Tuesday, February 12, 2013

Sean #7: Sisters Are the Most Important People in the World



I saw a study a while back that found that people with sisters are happier than people without. It doesn't matter if the subject is a man or woman, whether the sister is older or younger. The existence of the sister is the only thing that matters. I wonder if Sean appreciates how much happier he is today because he has a sister.

But there's so much more to talk about! It's not ALL about Tierra, contrary to what she thinks, and contrary to what we do actually tend to talk about. Let's start with the Bachelor "rules." What are they, exactly? Is there a book? A contract? It must be secret, because I Googled and came up with nothing. I'm used to rules being, you know, RULES. I'm a rule-follower. When I was about five, I spent a week or so at a day care center while my mom had jury duty or something. I was terrified of breaking some rule other kids knew about and I didn't, but one in particular was very clear: Eat everything on your plate. I hated peanut butter, but remember choking down a gluey peanut butter sandwich on white bread, and then miserably gnawing through a dry lettuce leaf meant to be garnish (garnish? For preschoolers? What was this place?). Clean the plate meant clean the plate. So I did it.

As an adult, I ran into this nailed to a fence in Croatia:
It bothers me that I never have figured out what it was I was not supposed to be doing.

So imagine my SHOCK when the show opens with Sean saying he wanted to "break the rules" and fly to St. Croix with all six girls. There are travel rules? They must be really important! But...what happens if you break them? Could you get ejected from the show? Get no snack service? Forfeit the bride at the end of the show? Be made to pay for your own ring? Well, what about the other rules, like that people are not supposed to crash other people's dates, or visit the lodging quarters of the Bachelor/ette uninvited, or use hide-a-beds, or overrule the reward for a date competition so that everybody's a WINNER!

I think we've just had a peek behind the Bachelor curtain and found...there are no rules. It's starting to look as if they make up rules after somebody does something unexpected so we can think it's more scandalous. Rats. I really wanted to find that book. Then I could kick up a holy fuss anytime I caught somebody breaking a Rule.

(By the way, here's a rule I'd like to see: When someone interrupts a private conversation by saying "Can I just steal him away for a minute?" the Bachelor is required to say, "Excuse me. We're having a conversation. I'll be with you in a minute." Sometimes folks need help to do the right/normal thing. Meant to mention this weeks ago.)

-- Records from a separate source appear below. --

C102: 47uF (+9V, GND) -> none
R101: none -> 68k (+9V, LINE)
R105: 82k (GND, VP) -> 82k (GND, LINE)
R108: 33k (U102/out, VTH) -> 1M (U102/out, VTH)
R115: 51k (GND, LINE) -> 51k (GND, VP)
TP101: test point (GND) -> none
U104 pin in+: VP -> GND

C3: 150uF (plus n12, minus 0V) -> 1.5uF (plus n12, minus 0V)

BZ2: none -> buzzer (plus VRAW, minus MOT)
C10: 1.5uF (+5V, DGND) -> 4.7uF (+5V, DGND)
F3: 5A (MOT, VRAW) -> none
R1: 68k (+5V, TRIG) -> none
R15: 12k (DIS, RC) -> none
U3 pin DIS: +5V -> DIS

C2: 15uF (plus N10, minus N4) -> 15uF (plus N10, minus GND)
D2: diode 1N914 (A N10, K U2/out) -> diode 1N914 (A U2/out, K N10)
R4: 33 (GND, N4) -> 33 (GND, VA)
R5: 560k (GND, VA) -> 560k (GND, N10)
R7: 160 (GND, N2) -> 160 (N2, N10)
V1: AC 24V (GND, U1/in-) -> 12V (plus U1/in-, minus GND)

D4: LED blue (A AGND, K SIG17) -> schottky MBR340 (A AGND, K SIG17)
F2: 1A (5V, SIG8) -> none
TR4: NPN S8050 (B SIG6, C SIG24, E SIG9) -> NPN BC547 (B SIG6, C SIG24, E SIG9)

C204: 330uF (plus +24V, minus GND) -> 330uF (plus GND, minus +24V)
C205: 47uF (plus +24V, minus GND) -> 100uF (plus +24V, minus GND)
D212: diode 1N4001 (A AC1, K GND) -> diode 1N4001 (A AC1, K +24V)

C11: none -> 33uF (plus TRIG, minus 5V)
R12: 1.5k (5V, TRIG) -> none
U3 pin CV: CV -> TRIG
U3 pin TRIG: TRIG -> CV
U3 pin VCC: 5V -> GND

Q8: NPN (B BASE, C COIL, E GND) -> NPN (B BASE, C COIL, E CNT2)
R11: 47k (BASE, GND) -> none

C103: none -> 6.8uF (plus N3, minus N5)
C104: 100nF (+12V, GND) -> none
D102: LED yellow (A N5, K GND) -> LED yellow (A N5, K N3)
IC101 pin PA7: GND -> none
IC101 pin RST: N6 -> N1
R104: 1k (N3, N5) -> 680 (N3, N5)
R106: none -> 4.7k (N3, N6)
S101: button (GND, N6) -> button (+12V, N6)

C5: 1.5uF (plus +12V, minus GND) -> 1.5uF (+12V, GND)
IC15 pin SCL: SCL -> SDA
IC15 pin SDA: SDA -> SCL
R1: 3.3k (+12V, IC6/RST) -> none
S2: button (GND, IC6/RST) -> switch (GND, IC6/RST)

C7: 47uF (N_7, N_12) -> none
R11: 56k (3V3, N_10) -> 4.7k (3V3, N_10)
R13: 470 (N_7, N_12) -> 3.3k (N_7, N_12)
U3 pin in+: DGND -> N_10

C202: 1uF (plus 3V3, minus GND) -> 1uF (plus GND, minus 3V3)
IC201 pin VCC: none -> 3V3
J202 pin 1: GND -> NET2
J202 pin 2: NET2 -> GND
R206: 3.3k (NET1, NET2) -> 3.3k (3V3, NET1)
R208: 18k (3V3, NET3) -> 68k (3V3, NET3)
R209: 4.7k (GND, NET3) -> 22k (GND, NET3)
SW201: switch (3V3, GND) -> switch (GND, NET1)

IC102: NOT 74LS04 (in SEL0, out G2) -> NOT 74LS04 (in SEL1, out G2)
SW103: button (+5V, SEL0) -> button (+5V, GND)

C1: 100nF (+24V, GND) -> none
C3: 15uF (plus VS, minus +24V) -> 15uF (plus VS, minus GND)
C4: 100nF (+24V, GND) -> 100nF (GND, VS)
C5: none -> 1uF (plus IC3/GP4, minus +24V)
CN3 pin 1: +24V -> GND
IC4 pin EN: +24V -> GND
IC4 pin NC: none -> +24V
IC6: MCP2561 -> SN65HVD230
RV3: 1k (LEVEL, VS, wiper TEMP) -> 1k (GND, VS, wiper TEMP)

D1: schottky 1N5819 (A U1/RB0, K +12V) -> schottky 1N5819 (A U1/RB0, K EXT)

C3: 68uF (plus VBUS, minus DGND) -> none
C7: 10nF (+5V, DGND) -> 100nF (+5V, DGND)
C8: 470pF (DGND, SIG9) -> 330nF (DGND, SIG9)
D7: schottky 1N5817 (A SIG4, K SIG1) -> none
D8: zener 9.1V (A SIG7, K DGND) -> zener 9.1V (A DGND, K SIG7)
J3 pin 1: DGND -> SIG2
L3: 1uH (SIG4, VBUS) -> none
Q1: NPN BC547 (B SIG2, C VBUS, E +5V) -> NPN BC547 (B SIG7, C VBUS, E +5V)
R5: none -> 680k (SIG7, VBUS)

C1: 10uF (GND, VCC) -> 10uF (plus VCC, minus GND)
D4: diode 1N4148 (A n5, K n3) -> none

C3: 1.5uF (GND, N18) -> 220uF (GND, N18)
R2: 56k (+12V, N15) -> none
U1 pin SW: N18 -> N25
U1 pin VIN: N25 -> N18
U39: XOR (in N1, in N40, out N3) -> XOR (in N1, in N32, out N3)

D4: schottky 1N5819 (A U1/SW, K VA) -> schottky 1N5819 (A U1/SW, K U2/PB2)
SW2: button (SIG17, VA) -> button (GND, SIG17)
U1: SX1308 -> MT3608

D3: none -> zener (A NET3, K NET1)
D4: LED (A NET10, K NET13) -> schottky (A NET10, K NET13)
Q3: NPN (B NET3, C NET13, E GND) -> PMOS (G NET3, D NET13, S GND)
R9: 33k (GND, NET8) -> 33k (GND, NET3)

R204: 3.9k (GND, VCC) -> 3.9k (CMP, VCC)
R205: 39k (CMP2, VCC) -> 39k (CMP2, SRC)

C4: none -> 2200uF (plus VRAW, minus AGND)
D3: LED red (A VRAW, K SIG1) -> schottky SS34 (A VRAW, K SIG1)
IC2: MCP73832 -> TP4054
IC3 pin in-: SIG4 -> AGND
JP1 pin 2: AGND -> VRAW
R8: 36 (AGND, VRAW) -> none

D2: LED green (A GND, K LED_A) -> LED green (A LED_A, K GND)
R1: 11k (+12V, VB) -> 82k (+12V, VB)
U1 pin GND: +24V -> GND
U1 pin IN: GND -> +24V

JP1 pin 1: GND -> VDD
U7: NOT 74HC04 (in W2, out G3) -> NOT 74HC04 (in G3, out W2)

So...finally, the dates. I'm going to run through them without Tierra interrupting, though that's not the way the show's narrative went. First Ashley. (I'd like a still picture of Tierra's bitter face when Ashley's name was read. Oops. You see how these people manage to steal the spotlight no matter what?) I'm worried about Ashley. She's really really all in. ("I love Sean! This is my husband!") For someone who claims to have abandonment issues, I find it surprising that she's chosen the least safe, least trustworthy environment as the place to finally abandon caution. Self-sabotage? As in, if this goes south, then it proves I really can't trust anybody? I love her. She has the kind of elegance I've always only dreamed of having. And I'm afraid her heart is going to get badly, badly broken.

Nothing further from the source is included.